In conclusion, this paper highlights the value of storm sampling as a monitoring tool. Storm chasing: (1) augments regular monitoring and captures high flow events more quickly and efficiently than fixed-interval monitoring; (2) allows storm dynamics to be considered, with insights into sources of pollutants; and (3) supports more realistic calculation of loads of pollutants (notably faecal microbes, sediment and particulate nutrients) that are primarily transported by these events. This study also highlights the varying role of storm events for different pollutants in the Sherry catchment. Phosphorus loads in both baseflows and stormflows are dominated by particulates, with most phosphorus transport in storm events.
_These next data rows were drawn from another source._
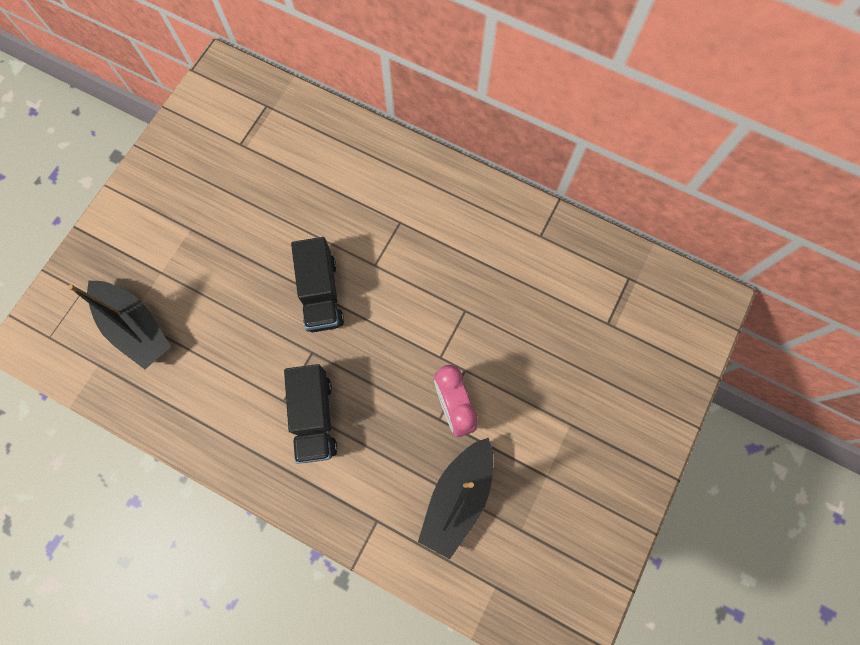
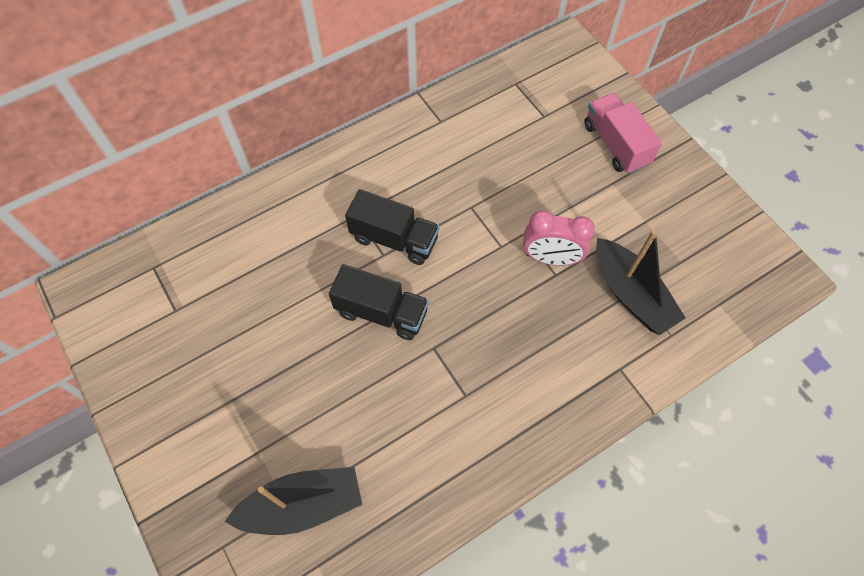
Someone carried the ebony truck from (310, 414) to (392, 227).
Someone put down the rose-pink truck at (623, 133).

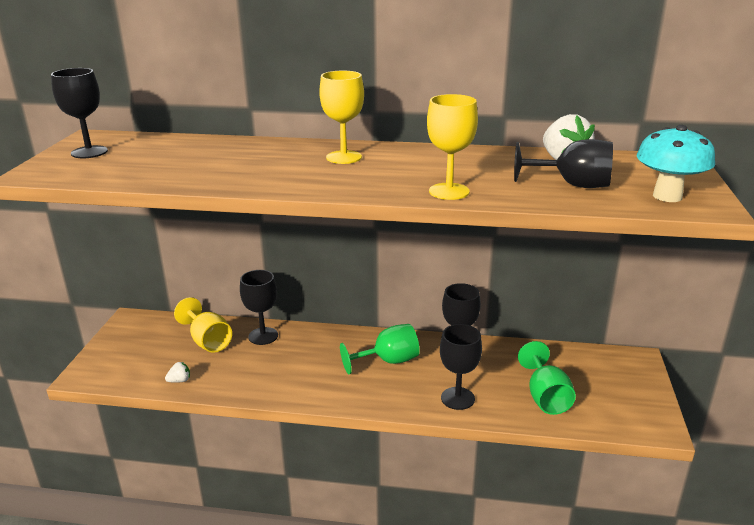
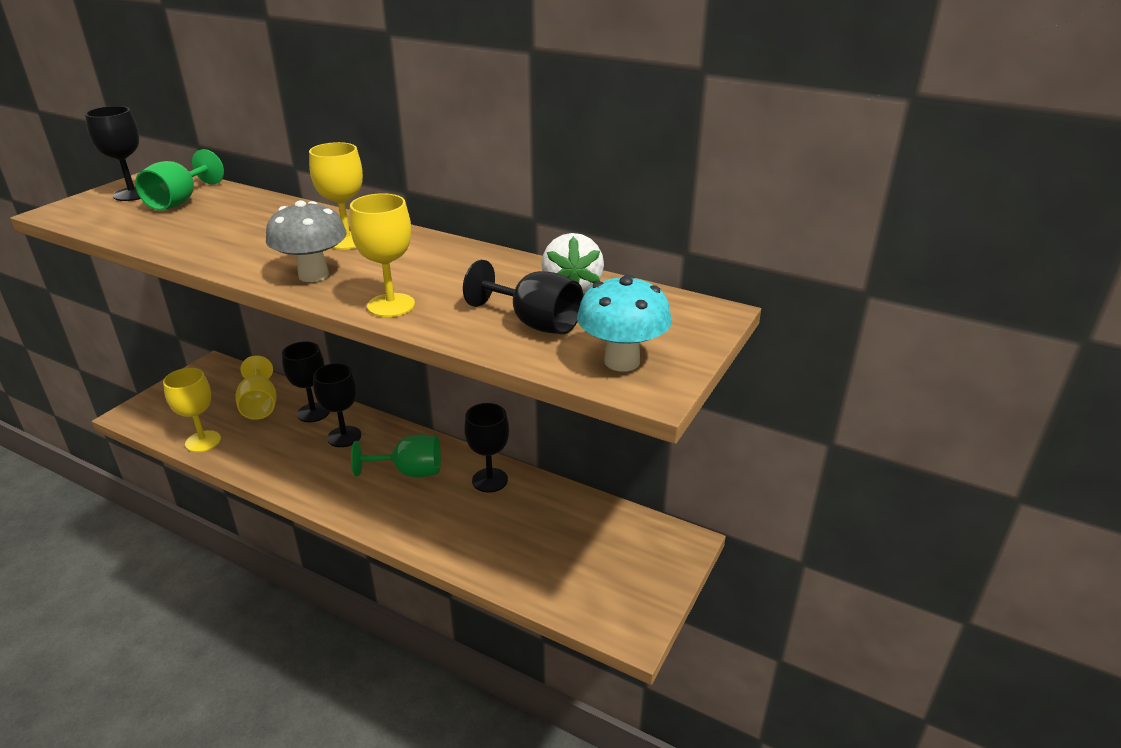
Someone carried the ebony chalice from (461, 367) to (337, 405).
Someone carried the emerald chalice from (547, 378) to (179, 179).
Someone swapped the pure white toy strawberry at (177, 372) for the yellow chalice at (192, 410).
Someone put down the gray fungus at (306, 241).

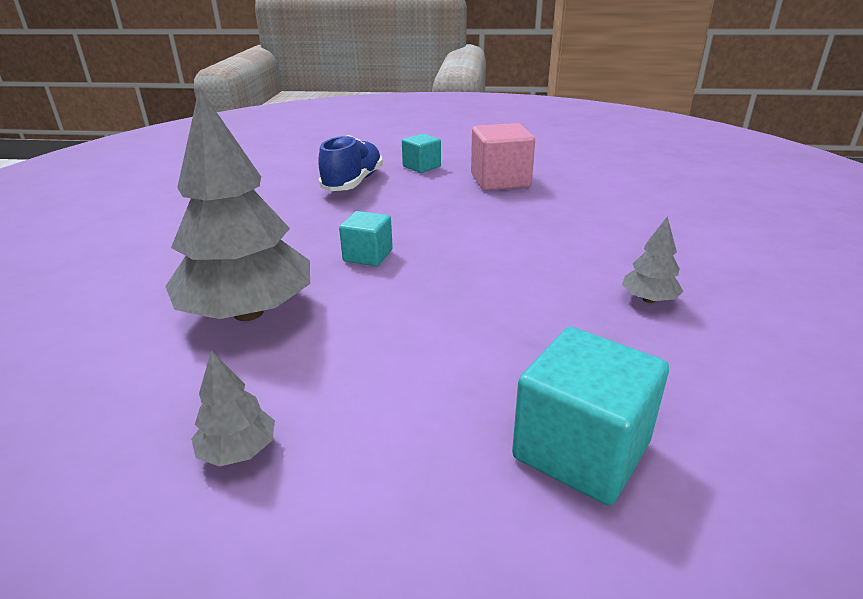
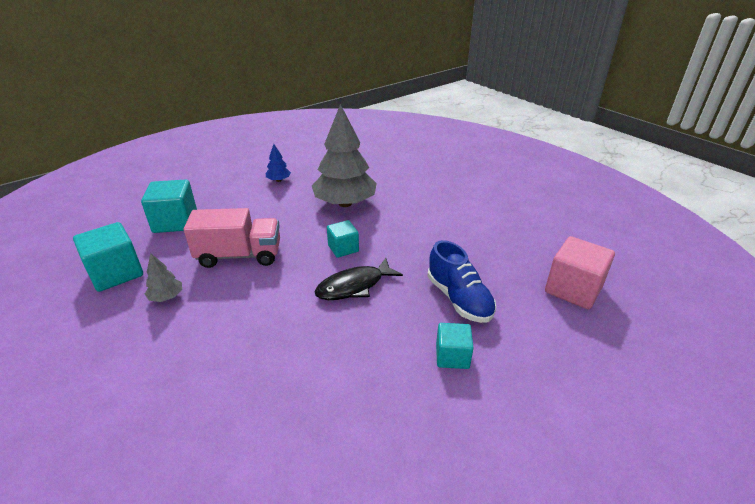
Someone carried the rose-pink solid cube from (503, 157) to (580, 272).
Someone repainted the gray toy tree at (233, 408), which became the cobalt toy tree at (278, 163).
Someone put down the rose-pink truck at (232, 238).
Someone put down the aqua solid cube at (108, 257).
Someone put down the ebony fish at (359, 279).

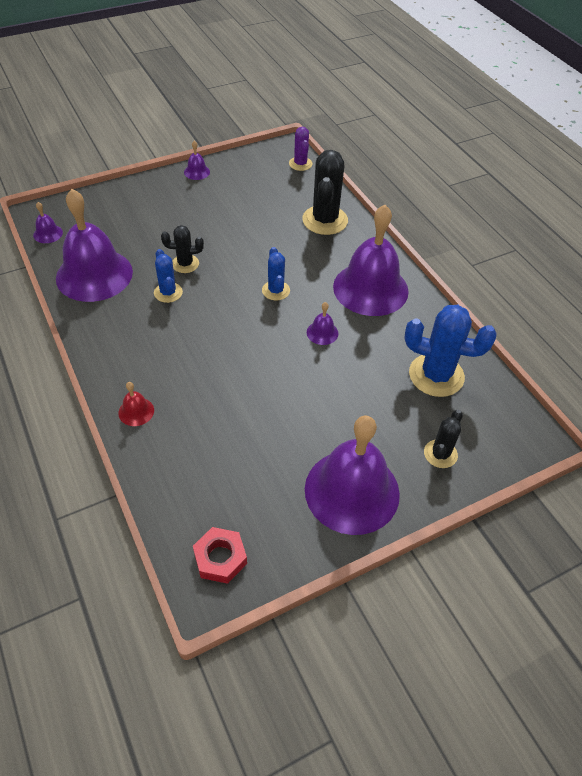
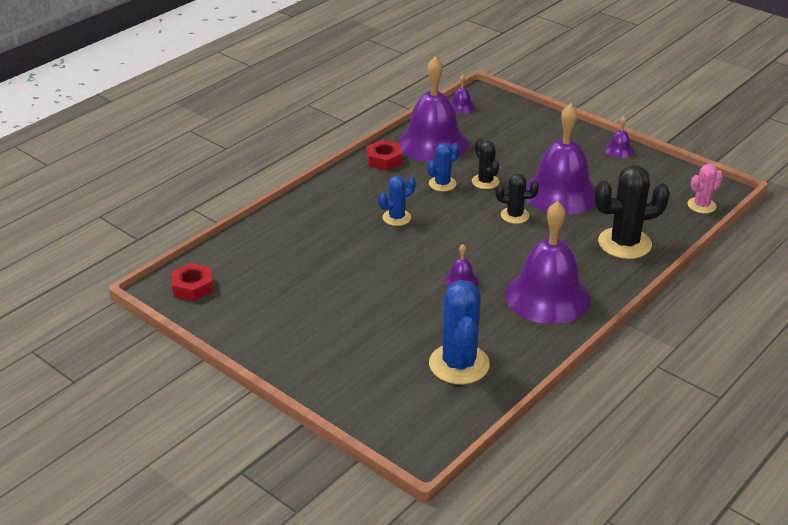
Someone repainted the purple prickly plant at (300, 149), which became the rose-pink prickly plant at (705, 188).
Someone carried the cobalt prickly plant from (276, 273) to (397, 201).
Someone took away the scarlet school bell at (136, 404).
Someone carried the ebony prickly plant from (443, 439) to (517, 199).
Someone carried the purple school bell from (352, 475) to (560, 159).
Someone put down the scarlet hex nut at (384, 155).

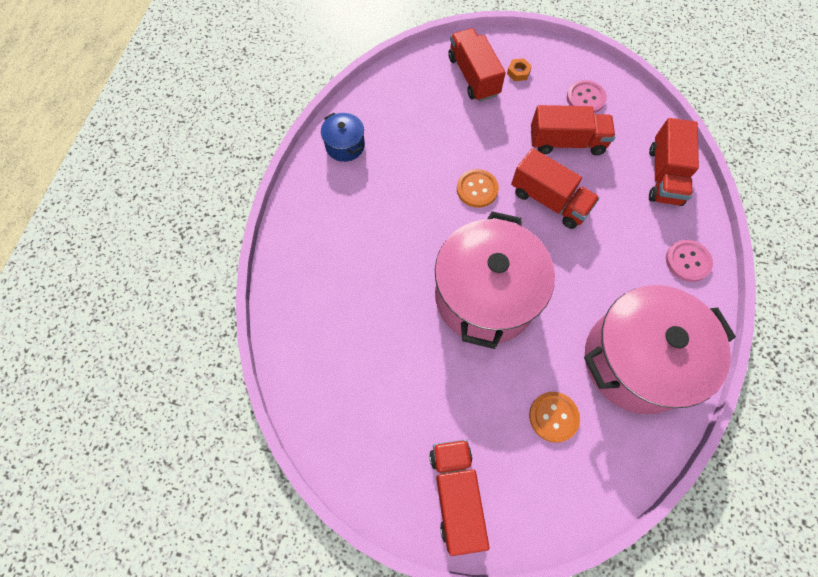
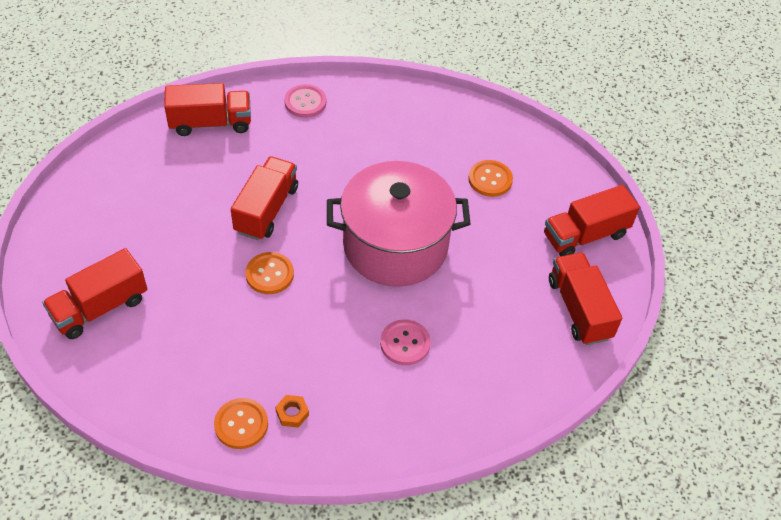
Someone carried the bright orange hex nut from (519, 69) to (292, 411).
Someone carried the rose-pink button from (587, 96) to (405, 342).
Someone carried the scarlet truck from (573, 130) to (585, 298).
Someone swapped the cobalt pot at (343, 137) for the bright orange button at (241, 423).
Someone took away the rose-pink pot at (660, 349).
Particulate nitrogen dominates nitrogen transport in stormflow, while NO3–N dominates in baseflow. In contrast to phosphorus, nitrogen loads are higher at baseflow than in stormflow, highlighting the importance of year-round subsurface flows of NO3–N. Loads of E. coli are negligible in baseflow. This information suggests that methods to control dissolved nutrient transport (NO3–N and DRP) are required year-round in the Sherry catchment, while BMPs to control particulates (e.g. TP, TN and E. coli) should focus on high flow events. When a range of BMPs have been widely implemented in the Sherry catchment, a repeat of the storm chasing study presented here should demonstrate reduced pollutant loads as well as improved water quality.

Acknowledgements

Rob Merrilees was ably assisted in field work for this study by Kieran Scott and Ralph Dickson from NIWA–Nelson. Trevor James (TDC) and Roger Young (Cawthron Institute) assisted with study design, local information and liaison with the Cawthron laboratory; and Les Basher (LCR–Nelson) kindly loaned instruments for storm sampling. John Nagels (NIWA–Hamilton) collated monthly monitoring data. Thanks to Barbara Stuart (New Zealand Landcare Trust) and Andrew Fenemor (Landcare Research) for ongoing support and interest. Funding was from FRST programme ‘Integrated Catchment Management from the Ridgetops to the Sea’ (contract number C09X0305), and from ‘Freshwater Values, Monitoring and Outcomes’ (C09X1003), augmented by Envirolink contract ELF09214 to the Tasman District Council.